A Serious Man quotes

  • Larry Gopnik: There's some mistake. I'm not a member of the Columbian Record Club.

    Dick Dutton: Sir, you are Lawrence Gopnik of 8419 Fern Hill Road?

    Larry Gopnik: No, I live at the Jolly Roger.

  • Dybbuk?: I shaved hastily this morning and missed a bit-by you this makes me a dybbuk? It's true, I was sick with typhus when I stayed with Peselle, but I recovered, as you can plainly see, and now I-hugh!

    [She stabs him in the chest with an ice pick]

    Dybbuk?: What a wife you have!

    Shtetl Husband: Woman, what have you done?

    Dybbuk?: Why would she do such a thing? I ask you, Velvel, as a rational man: which of us is possessed?

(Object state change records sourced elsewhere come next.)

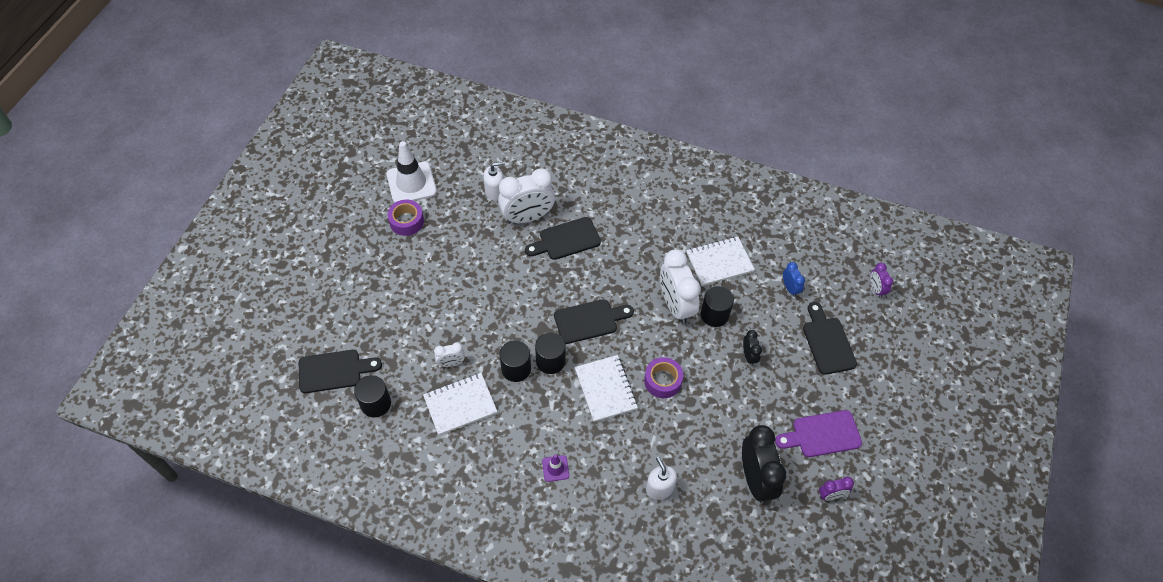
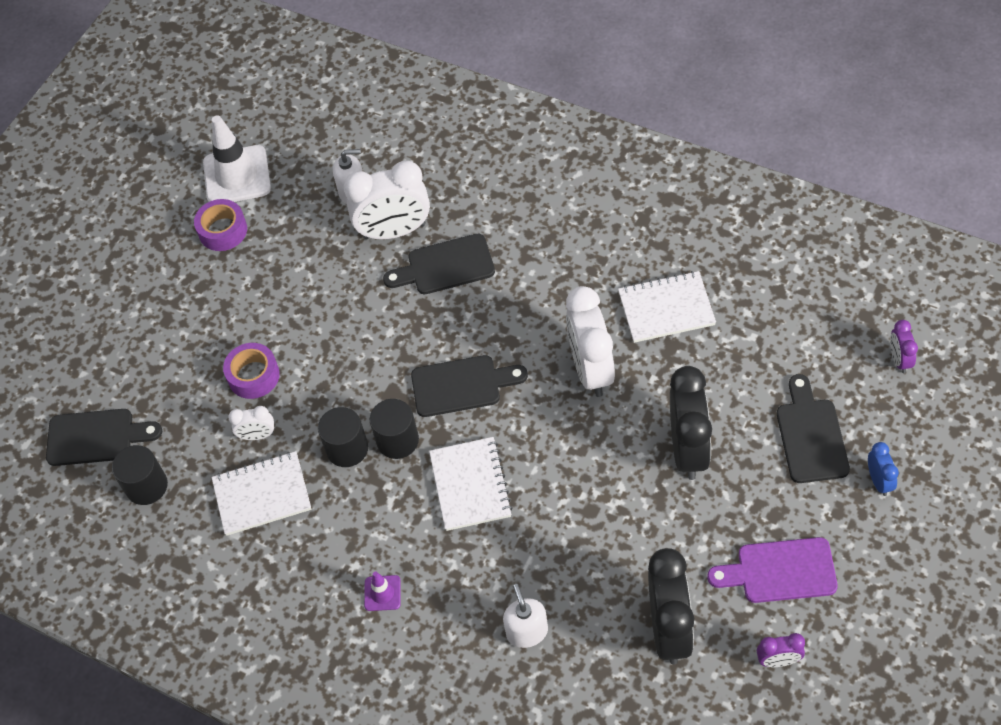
camera: 15 degrees right, 0 degrees up
(662, 381) = (555, 478): purple tape -> purple tape (253, 376)
(714, 315) = (646, 386): black cylinder -> none
(749, 356) = (688, 449): black clock -> black clock, size x2.07
(790, 288) = (767, 352): blue clock -> blue clock (879, 481)

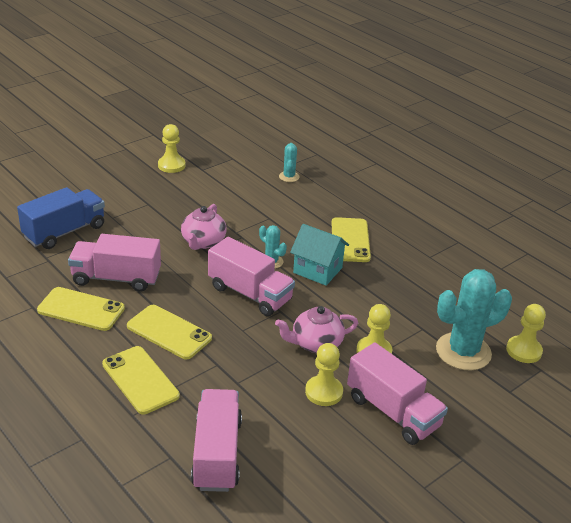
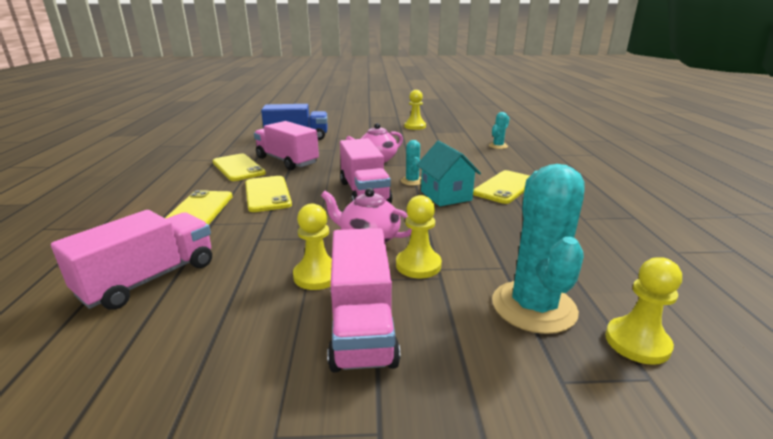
camera: 40 degrees right, 10 degrees down
(463, 352) = (533, 307): turquoise cactus -> turquoise cactus turned 75 degrees clockwise

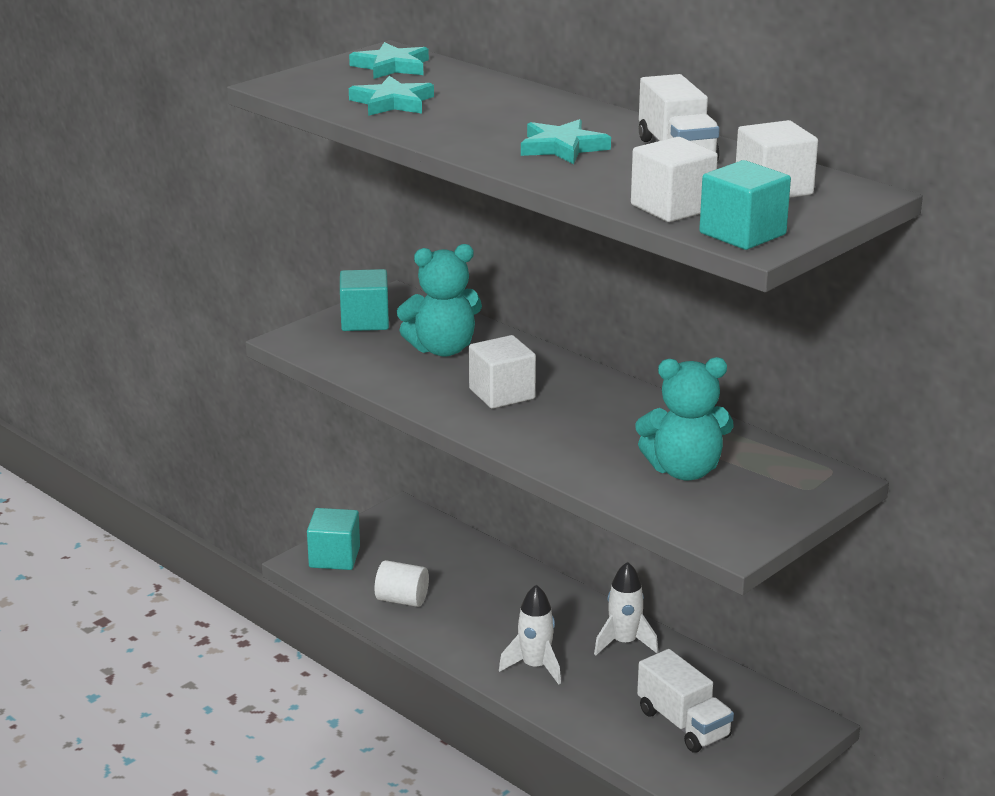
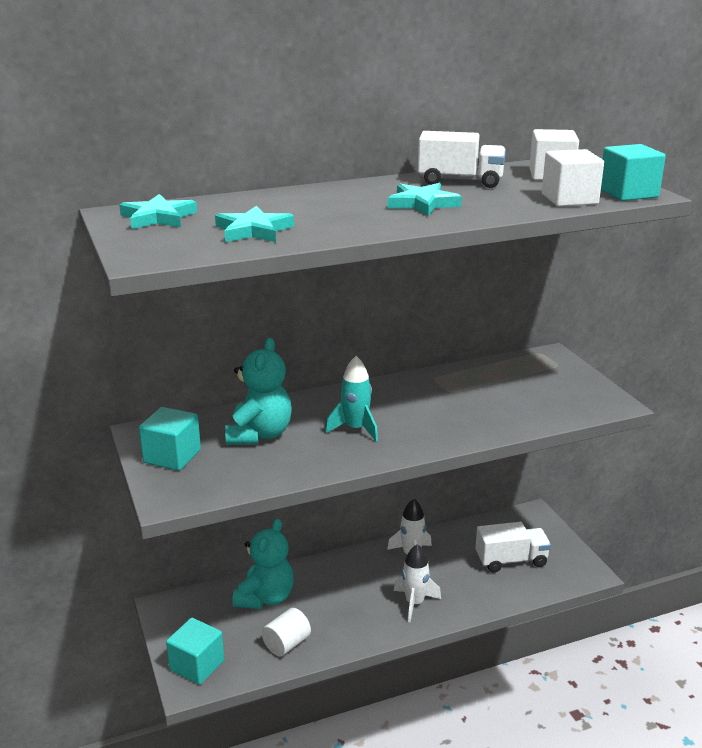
camera: 65 degrees left, 0 degrees up
(502, 394) = (355, 429): white cube -> turquoise rocket
(684, 470) = (514, 394): turquoise teddy bear -> turquoise teddy bear (265, 598)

    Shtetl Wife: What do you say now about spirits? He is unharmed!

    Dybbuk?: On the contrary! I don't feel at all well.

    [Blood begins to seep from his chest]

    Dybbuk?: One does a mitzvah and this is the thanks one gets?

    Shtetl Husband: Dora! Woe, woe! How can such a thing be!

    Dybbuk?: Perhaps I will have some soup. I am feeling weak. Or perhaps I should go. One knows when one isn't wanted.

    Shtetl Husband: Dear wife. We are ruined. Tomorrow they will discover the body. All is lost.

    Shtetl Wife: Nonsense, Velvel. Blessed is the Lord. Good riddance to evil.